Our study demonstrates that demographic and clinical variables available immediately post-cardiac arrest are associated with CATH. Specifically, gender, OHCA, acute ischemic electrocardiographic changes, and echocardiography are positively associated with receiving CATH after cardiac arrest. An initial rhythm of PEA, asystole, or lower than maximal eye, verbal, or motor GCS are negatively associated with receipt of CATH. These data also reveal a bias for taking patients with superior neurological status to CATH. Normal eye, verbal, and motor GCS scores are independent predictors of CATH performance. Moreover, four STEMI patients in our population did not receive CATH because of unfavorable neurological status. Importantly, Levy et al.
demonstrated that an initially poor GCS did not predict a poor neurologic outcome with certainty. 12
Prior studies have also demonstrated that the use of hypothermia after cardiac arrest improves neurologic outcome in patients who are comatose after initial resuscitation. 13, 14
Some argue that because cardiac arrest caries a high mortality from neurological, rather than cardiac sequelae, CATH should be reserved for those patients who demonstrate neurological improvement.10
Given the priority of early reperfusion to reduce morbidity and mortality,1,2,3
this practice might deprive some patients who might recover neurologically of their potential survival. Furthermore, the use of therapeutic hypothermia may confound this argument, since patients may not reveal their neurological trajectory until up to several days after return of spontaneous circulation.12, 15
A combination of these potent therapies increased the number of patients enjoying a good outcome following cardiac arrest by 30%. 7
These data should be considered when evaluating post-cardiac arrest patients for CATH and may prompt clinicians to consider its use in patients who may not traditionally receive it.
Even after adjusting for clinical factors associated with CATH performance, receiving CATH after cardiac arrest was independently associated with good neurological outcome following cardiac arrest. In these data, there was no difference in outcomes between groups receiving early and later CATH. This may be due to the small sample size. While it is generally accepted that early CATH is indicated in patients with STEMI or new LBBB, the role of early CATH in other post-cardiac arrest patients remains to be determined. One potential benefit of early CATH is the ability to define coronary anatomy, since early identification of coronary versus non-coronary causes of cardiac arrest in an otherwise undifferentiated patient would result in different therapeutic strategies. Notably, 14% of the patients in this study required IABP therapy during the post-arrest period. A significant number of patients also required coronary artery bypass grafting, left ventricular assist device, or cardiac transplantation after CATH.
A criticism of prior studies investigating the use of prompt CATH to improve survival has been extensive exclusion criteria and highly selective patient populations.4–6, 8, 16
In this study, improved survival and outcome were associated with CATH in cardiac arrest patients regardless of arrest location, presenting rhythm, presence of STEMI or new LBBB, or neurological status. CATH was independently associated with good neurological outcome.
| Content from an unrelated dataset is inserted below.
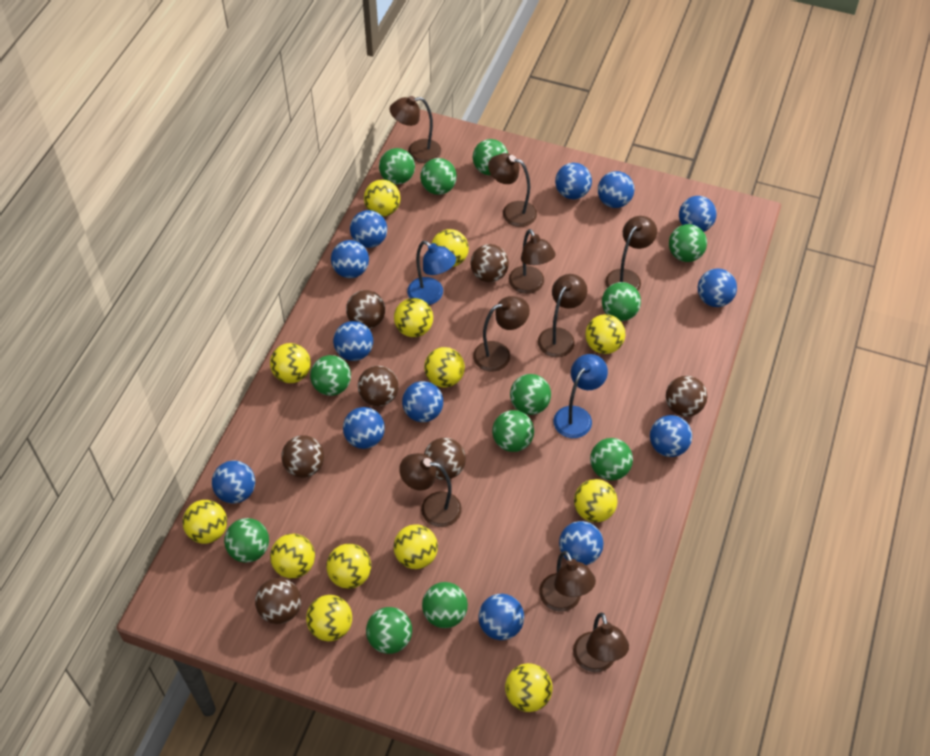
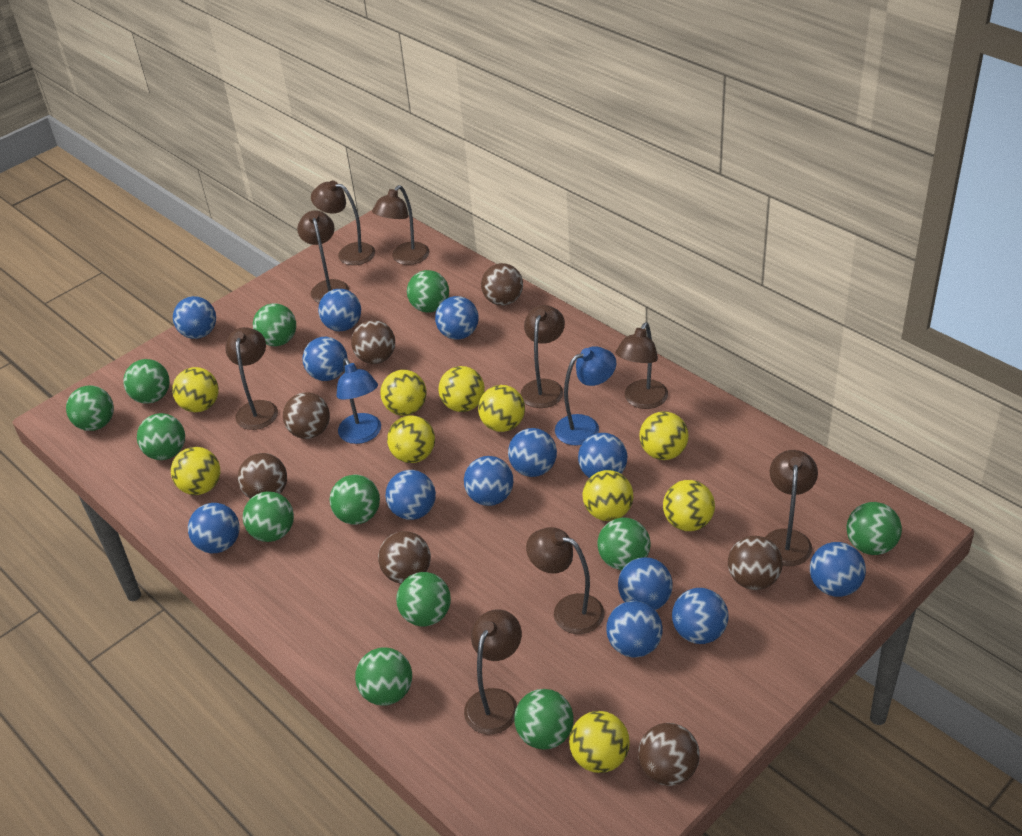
yellow ball: 13 -> 10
Finally, many patients suffering cardiac arrest have significant coronary artery disease. These data agree with prior literature suggesting 60–80% of cardiac arrests are a result of cardiovascular disease.4, 8, 16, 17
Those subjects without STEMI or new LBBB also had significant coronary lesions in 56–66% of cases. These data suggest the burden of coronary artery disease is high in this population and support CATH in this population. Given that CATH is independently associated with good neurologic outcome, the high coronary artery disease burden in this population, the benefits of early reperfusion, and improved therapies for brain resuscitation following cardiac arrest, CATH should be considered along with hypothermia in all post-cardiac arrest patients.
This study has several limitations. First, it is limited to a retrospective chart review. Data could have been inaccurately reported in the patient record. Patients could have been missed, but we believe this to have been minimized by our inclusive search strategy. Third, the cohort of IHCA patients may not be representative of other hospitals, since ours has a tiered Rapid Response System with a reduced rate of IHCA.18
Finally, the outcome assessed was discharge to home or acute rehabilitation facility as a surrogate for long-term neurological status.